Limitations & Future Work

  • Head importance weights are static values averaged across datasets and may not be optimal for every specific task.
  • Only the first attention layer is used to estimate token importance, which may fail to capture deeper semantic dependencies.
  • Compared to CDPruner, HAWK does not always achieve the best score on every individual metric, though it achieves the best overall performance.
  • At 90% pruning on video understanding, differences between methods diminish, limiting discriminability under extreme pruning ratios.
  • Dynamic pruning ratios are not considered — different images or queries may warrant different retention proportions.

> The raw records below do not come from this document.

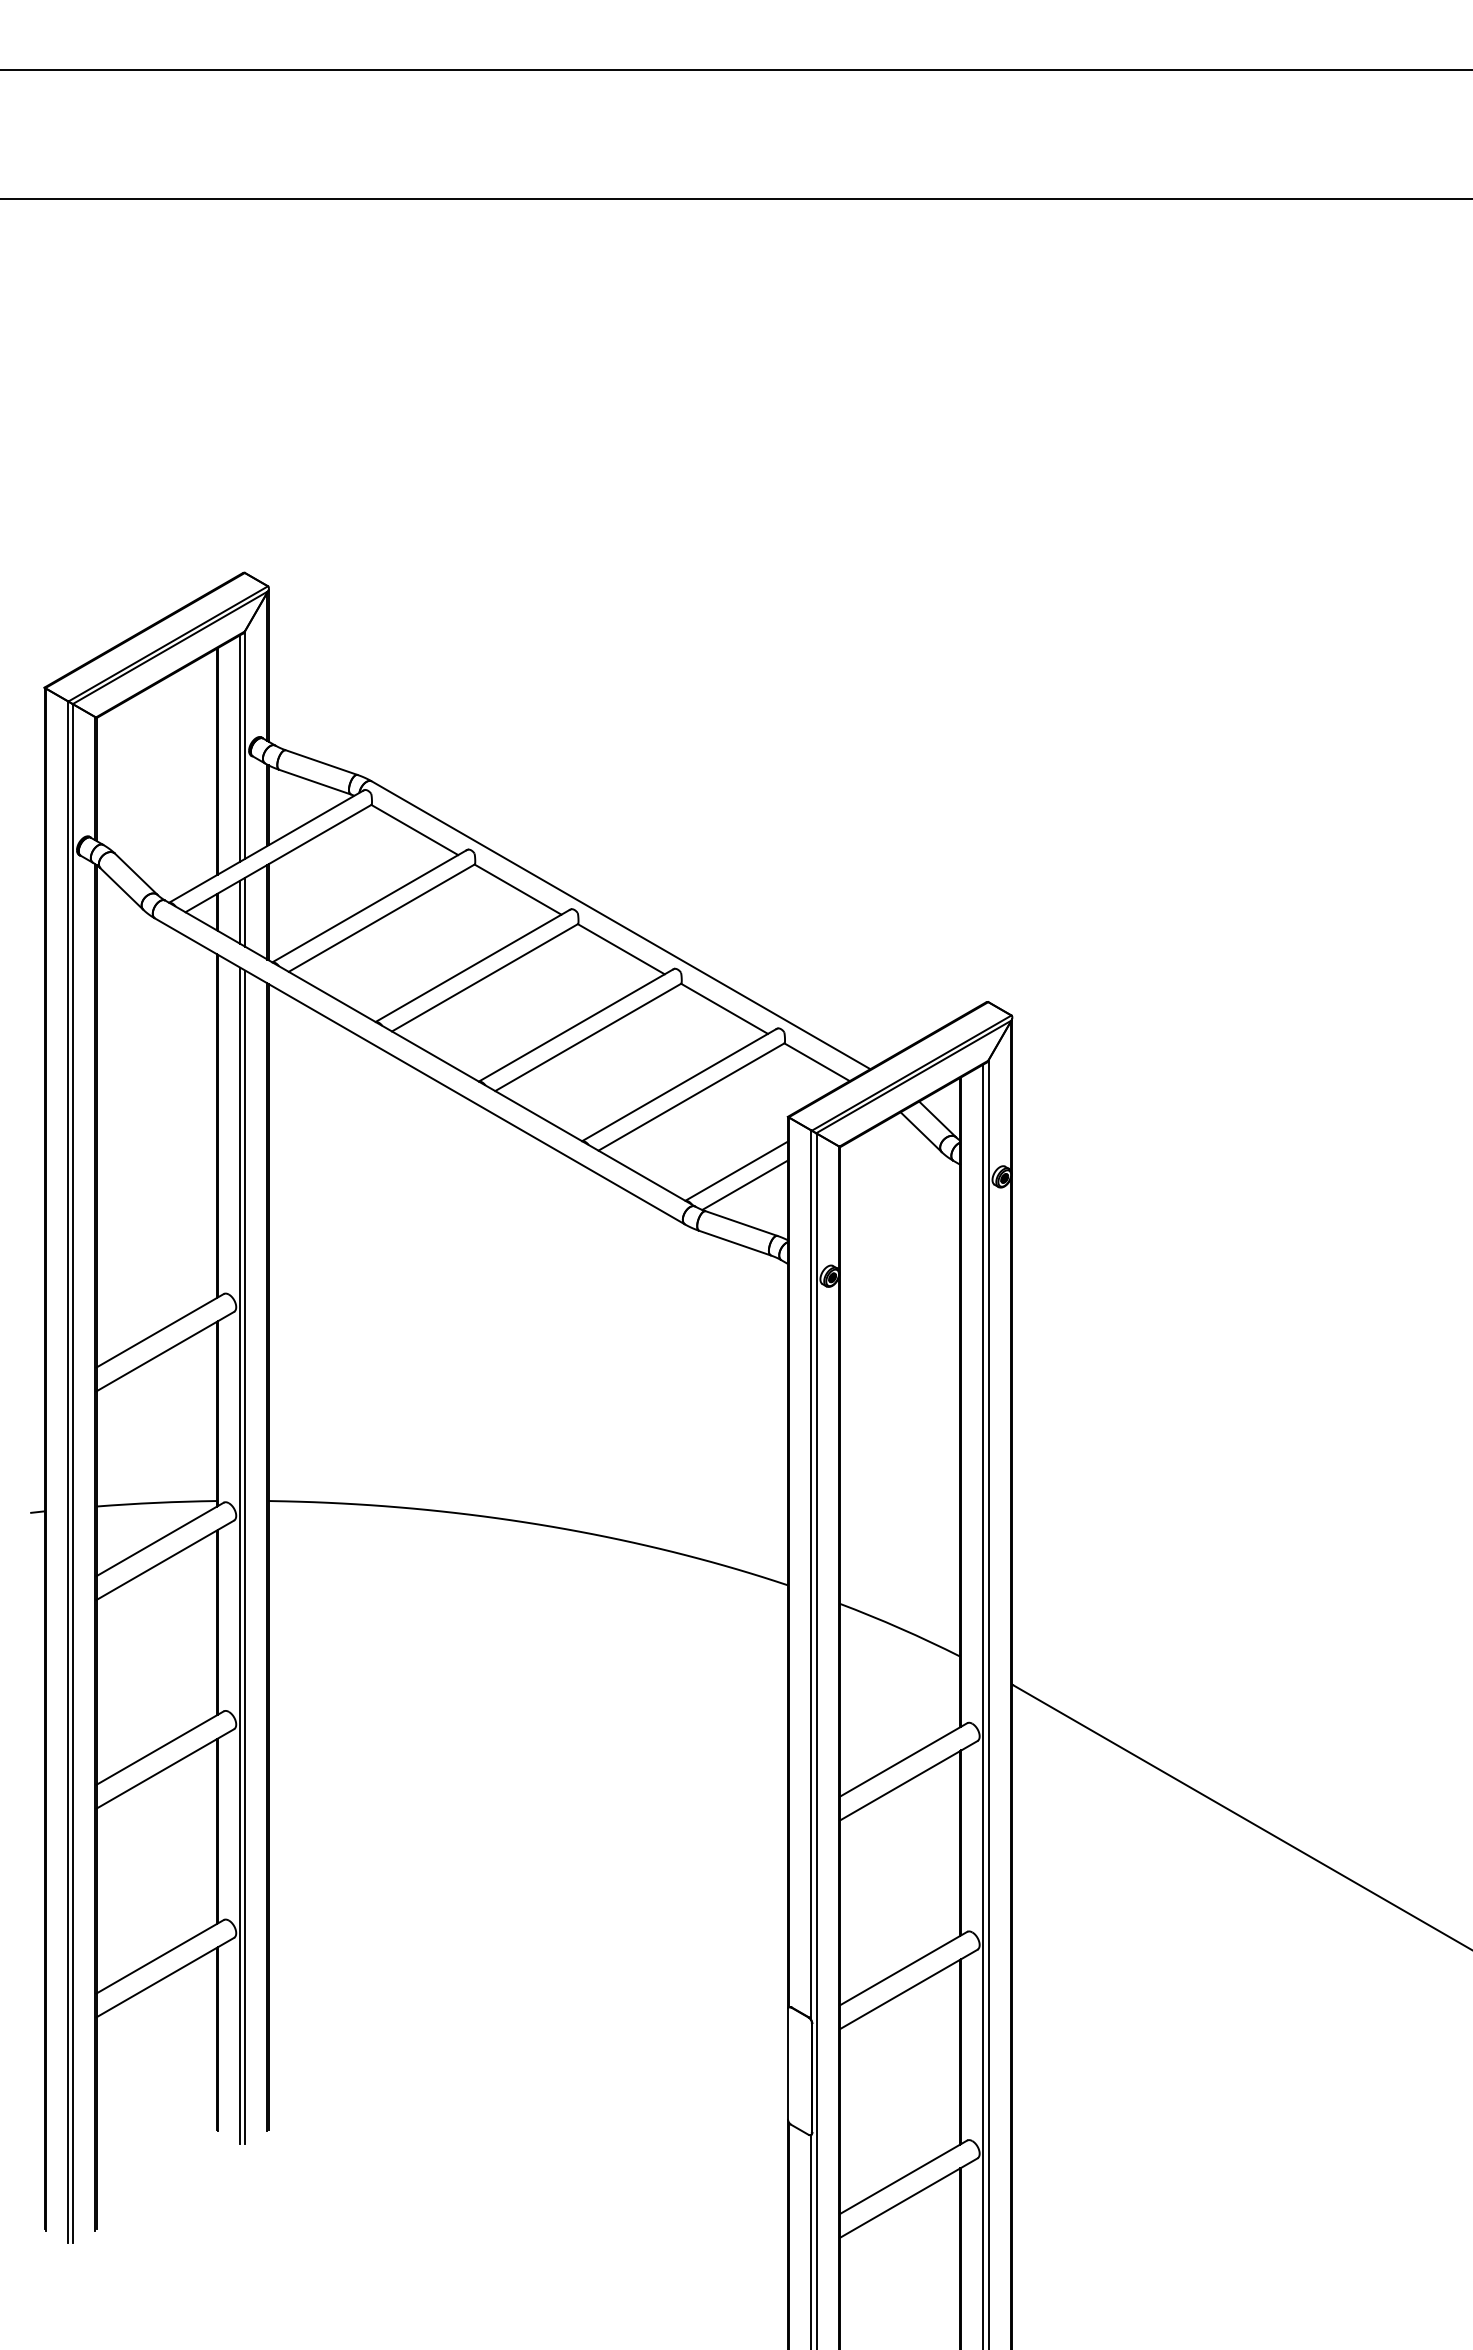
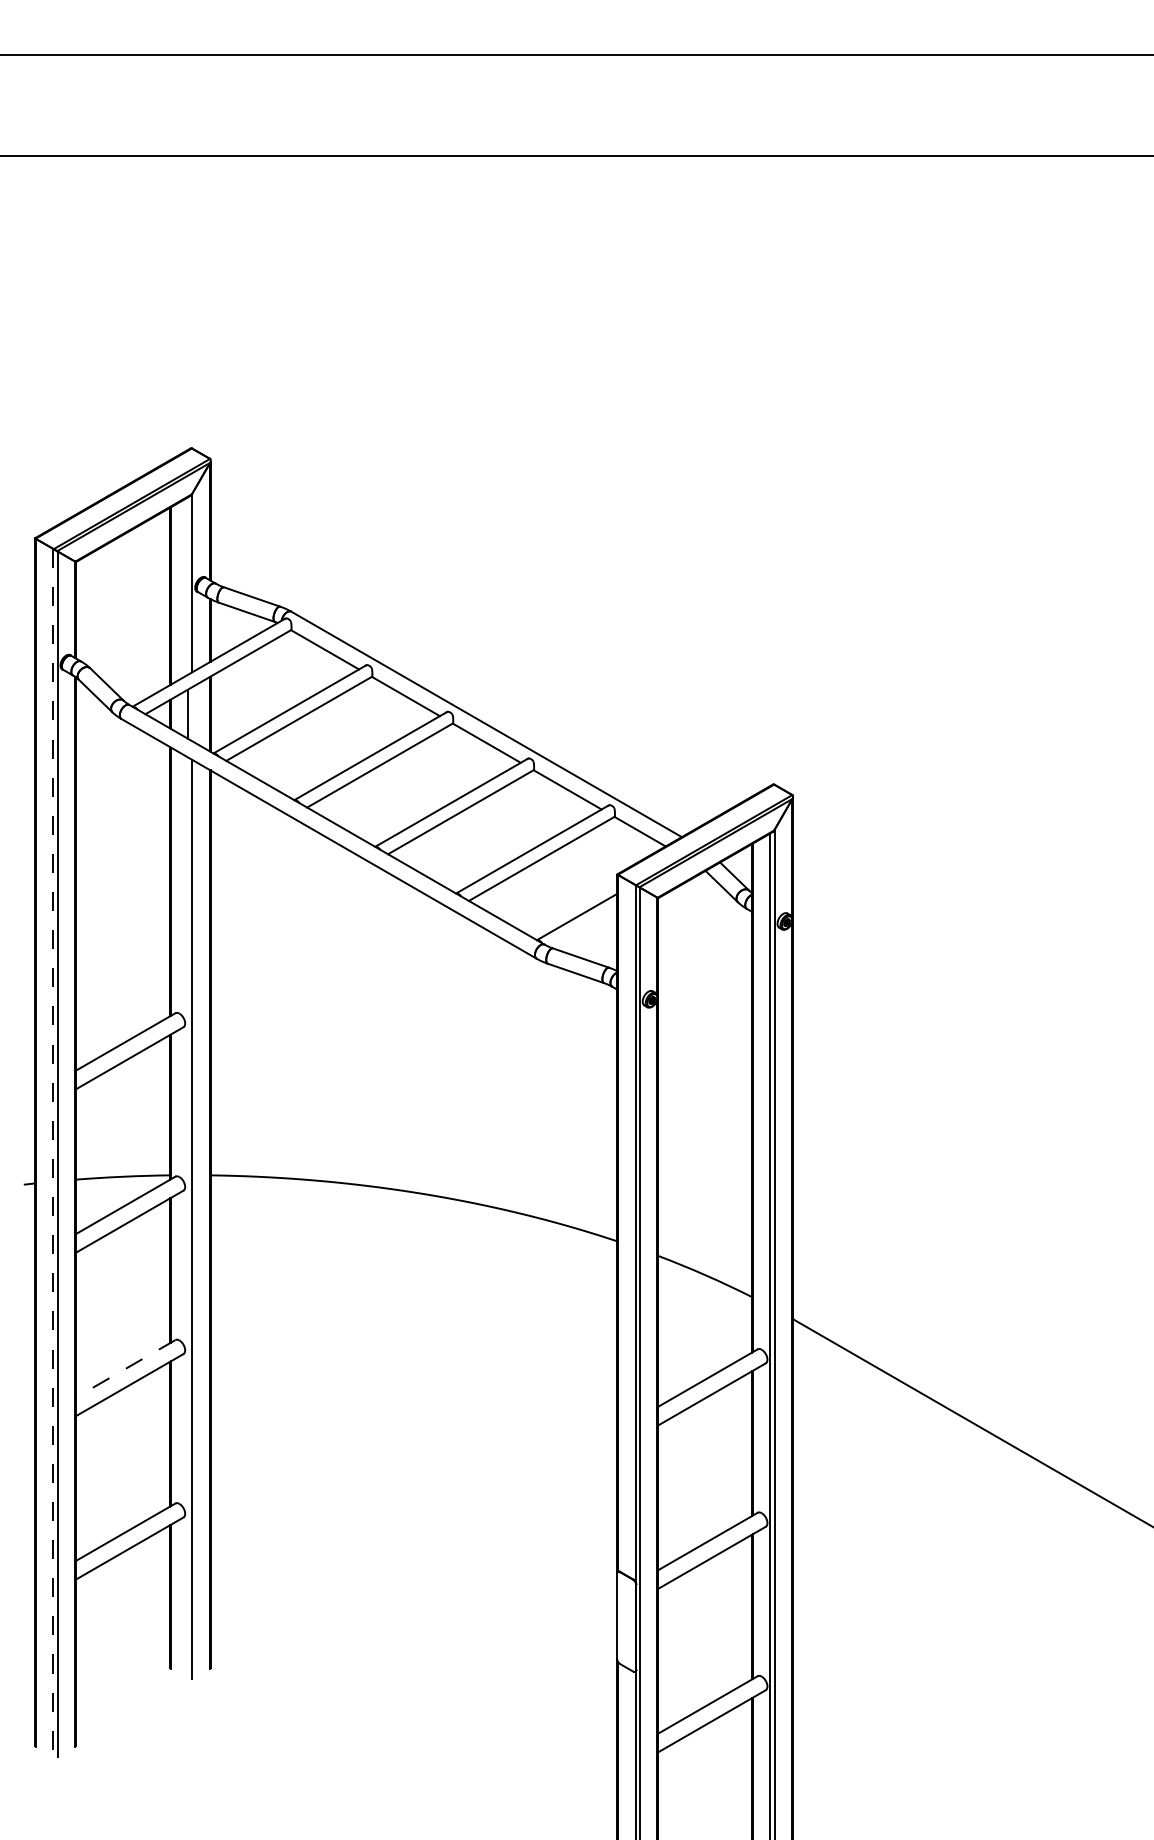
line: (239, 748) -> (187, 585), removed
line: (245, 911) -> (192, 713), removed
line: (745, 1184) -> (584, 927), removed
line: (67, 1472) -> (53, 1153), solid -> dashed
line: (239, 1555) -> (187, 1218), removed
line: (159, 1748) -> (125, 1369), solid -> dashed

  • vs. FastV: FastV prunes based on simple ranking of attention scores from early layers, assuming equal head weights. HAWK significantly improves identification of important tokens through head importance weighting.

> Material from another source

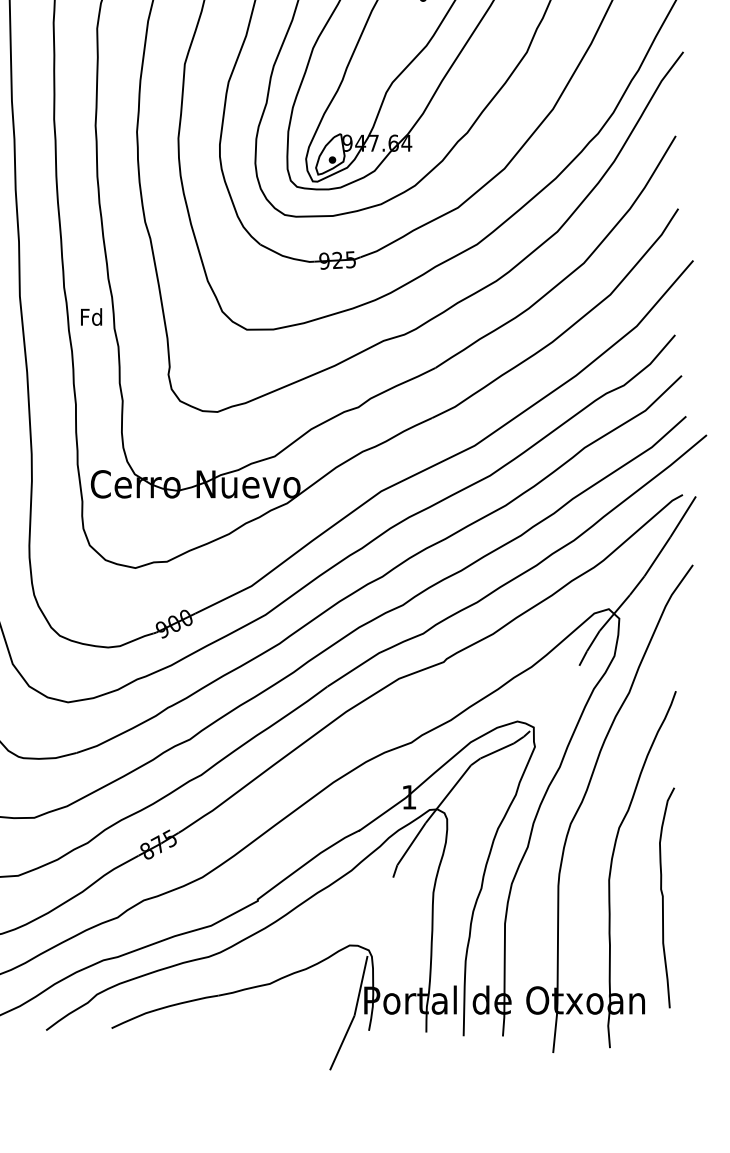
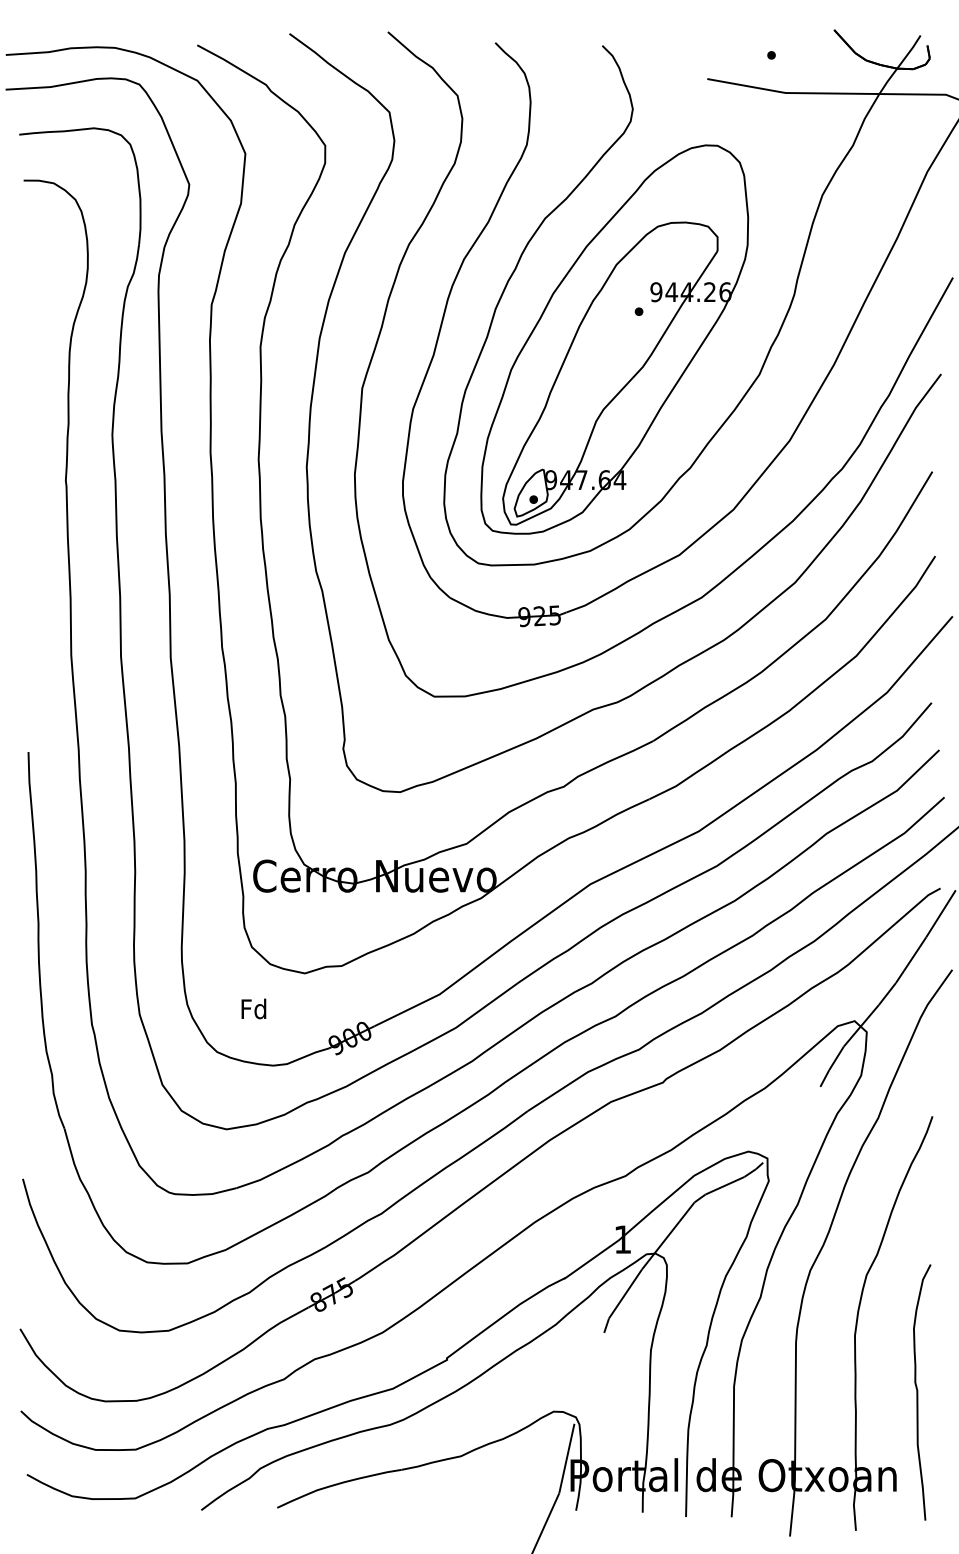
text: (91, 316) -> (253, 1008), moved
curve: (663, 897) -> (918, 1392), moved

  • vs. CDPruner: CDPruner models conditional diversity via DPP, incurring higher computational overhead. HAWK is more lightweight and achieves superior performance.
  • vs. DivPrune: DivPrune maximizes feature diversity without regard to task instructions. HAWK's text-guided mechanism enables adaptation to different queries.
  • The head importance analysis paradigm is transferable to KV Cache compression in LLM inference.

Rating

  • Novelty: ⭐⭐⭐⭐ — The discovery of differential attention head contributions to visual understanding is valuable, and the weighted pruning design is natural.
  • Experimental Thoroughness: ⭐⭐⭐⭐⭐ — Covers two model architectures, image and video tasks, four pruning ratios, efficiency analysis, and ablation studies.
  • Writing Quality: ⭐⭐⭐⭐⭐ — Clear structure, well-motivated, and well-organized experiments.
  • Value: ⭐⭐⭐⭐⭐ — Simple, efficient, highly effective, and extremely practical for engineering deployment.